A transmission not going into gear can be due to several factors including incorrect transmission fluid type, internal mechanic failure, or malfunctioning sensors, just to name a few.
You can have a look at some other common symptoms of malfunctioning transmission mounts here.
When you have a bad transmission mount, your vehicle will become noisy as you accelerate it.
You may even experience difficulty steering the vehicle around corners because a bad transmission mount can’t secure the engine.
Your car may start to feel sluggish as if it were transporting a heavyweight in its trunk.
Apart from the above, you will also experience vibration and disturbance when driving.
It is important to replace transmission mounts that are cracked, worn, or missing to prevent expensive internal transmission repair by professionals.
Our step-by-step guide will help you replace your transmission amount and save you unnecessary costs.
Park your vehicle on a flat, hard surface for lifting. Using a floor jack, raise your vehicle high enough, so you can work underneath it.
Raise the tires a minimum of 3 inches off the floor, and suspend the car weight onto jack stands that will not retract under pressure.
It is advisable to use 2 or 4 jack stands to prevent the weight from slipping off the floor jack.
Centralize the floor jack’s armature under the transmission pan of the transmission.
Raise the floor jack until the armature has been centred under the transmission pan, and some vertical pressure has been applied.
The weight that’s exerted on the transmission cross member and transmission mounts will be relieved if you lift the transmission slightly.
Spray the transmission mounts with penetrating oil and leave it to absorb for at least 5 minutes.
Take a ratchet and open-end wrenches to loosen the transmission mount bolts. The bolts seal the rubber transmission mounts to the transmission or transmission bracket.
Lift the floor jack until the bolts of the mounts can be removed with the mounts. Generally, the top nut is loose, and the bolt will drop from the bottom.
Once the transmission is off the mounts, the previous mounts can be removed.
Clean the section of the cross member where the new rubber transmission mounts will be placed. You can use a screwdriver to scrape any dirt and oxidation away that will prevent the new transmission mounts from sitting flat against the cross member.
When inserting the new mounts, use a floor jack to raise the transmission high enough off the cross member.
Slide the new mounts in place. They will be taller than the old ones, as they are not worn out.
Put a transmission mount bolt from the bottom and lower the floor jack until the transmission is on top of the rubber shock absorber of the mount.
Loosely tighten the mount nut on the bolt by hand. Repeat the steps for the other transmission bolt. Lurch the tightening of the transmission mount bolts to ensure equal pressure is applied.
Now lower the floor jack from under the transmission pan. Then allow the new transmission mounts to suspend the weight of the transmission.
If you don’t replace a bad transmission mount and continue driving your vehicle, it can result in serious damage.

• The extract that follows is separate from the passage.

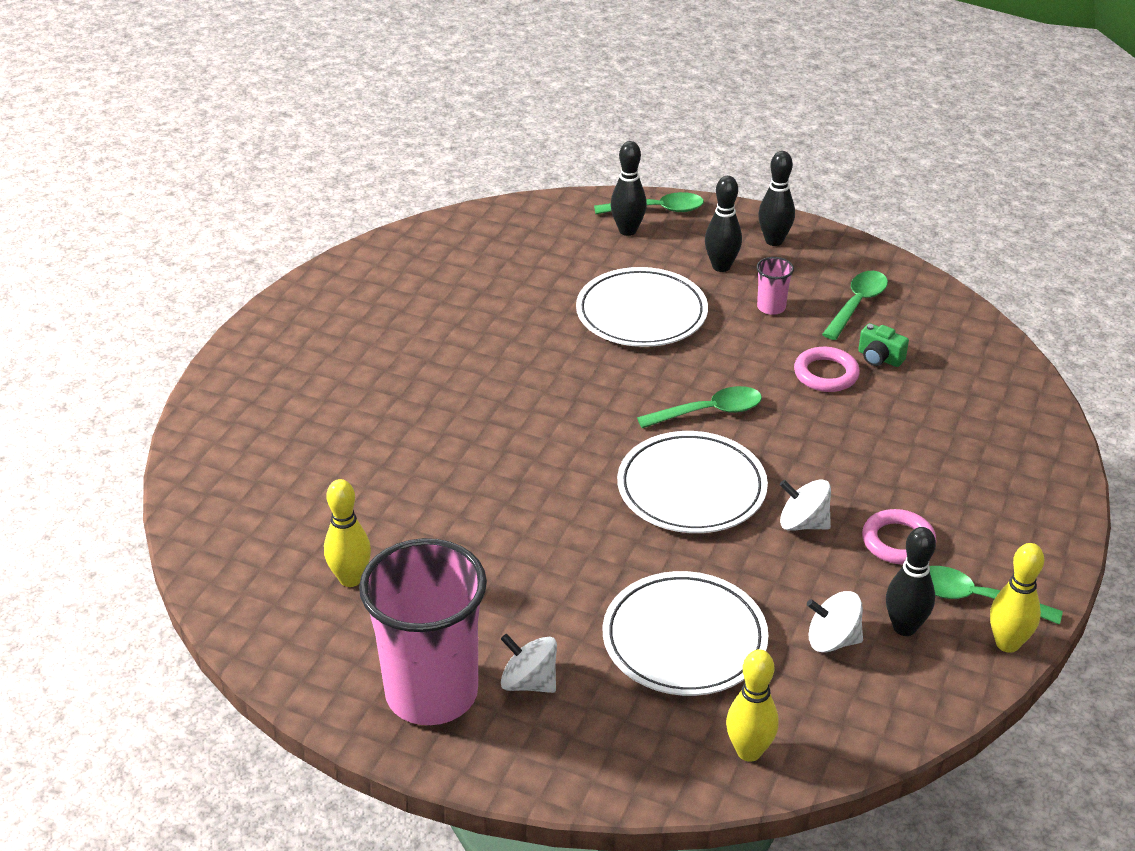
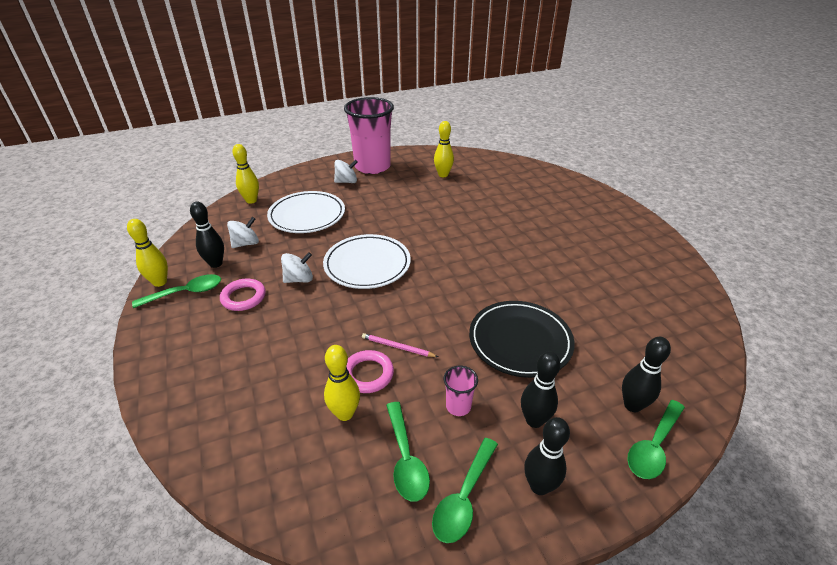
camera: 135 degrees right, 0 degrees up
(641, 313) = (520, 341): white plate -> black plate
(709, 412) = (404, 305): green spoon -> green spoon (464, 498)
(769, 378) = (397, 347): none -> pink pencil
(879, 358) = (345, 413): green camera -> yellow bowling pin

Your transmission could break, detach, and fall away from the vehicle. This will only make it more complicated and costly for you to fix.
Yes. Hard shifting is a common symptom of a bad transmission mount, especially with automatic vehicles.

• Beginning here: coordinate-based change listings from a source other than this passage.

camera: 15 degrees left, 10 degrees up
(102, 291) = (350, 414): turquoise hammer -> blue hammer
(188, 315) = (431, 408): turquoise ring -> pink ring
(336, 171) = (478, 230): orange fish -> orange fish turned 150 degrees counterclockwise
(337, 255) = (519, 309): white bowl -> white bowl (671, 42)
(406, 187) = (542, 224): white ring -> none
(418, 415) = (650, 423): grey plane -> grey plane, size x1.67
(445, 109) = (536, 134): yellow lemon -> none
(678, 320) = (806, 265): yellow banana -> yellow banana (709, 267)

The transmission mounts last approximately between 60 000 to 100 000 miles, or even longer.
No, engine mounts and transmission mounts are completely different components. However, they both share a similar purpose, which is to prevent excessive vibration.

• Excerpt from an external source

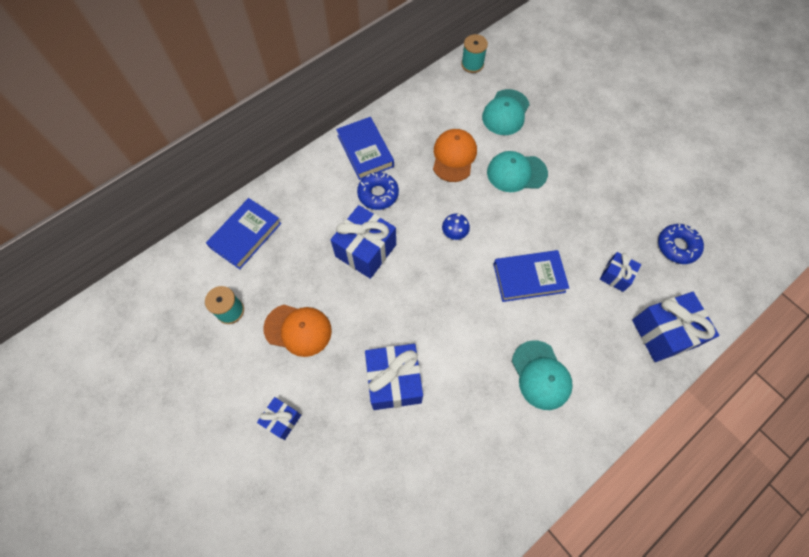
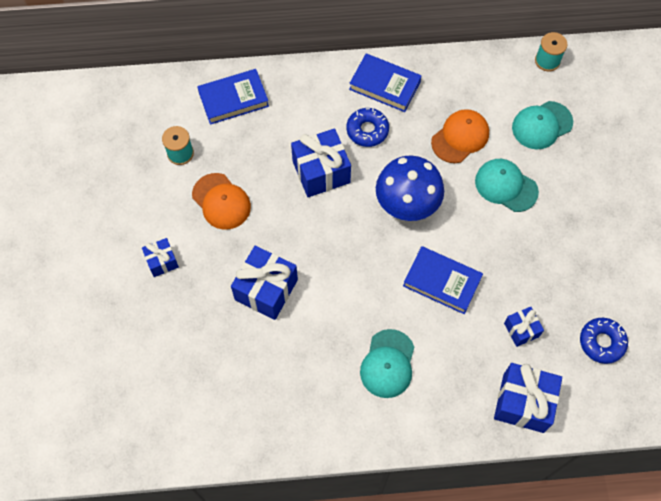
camera: 35 degrees right, 0 degrees up
(365, 151) = (384, 85): blue book -> blue book turned 75 degrees counterclockwise
(454, 233) = (407, 204): blue mushroom -> blue mushroom, size x2.36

Engine mounts are more substantial as they are designed to absorb more vibration than transmission mounts. Transmission mounts have the same function, they also secure the transmission within the vehicle’s frame.
New transmission mounts can cost anything between $50 and $150 per mount for the parts. The labor can cost $200 to $450. The cost will depend on the model of your vehicle and the brand of the mounts.
It takes approximately one hour to replace each mount, and vehicles have three transmission mounts. So in total you are looking at three hours.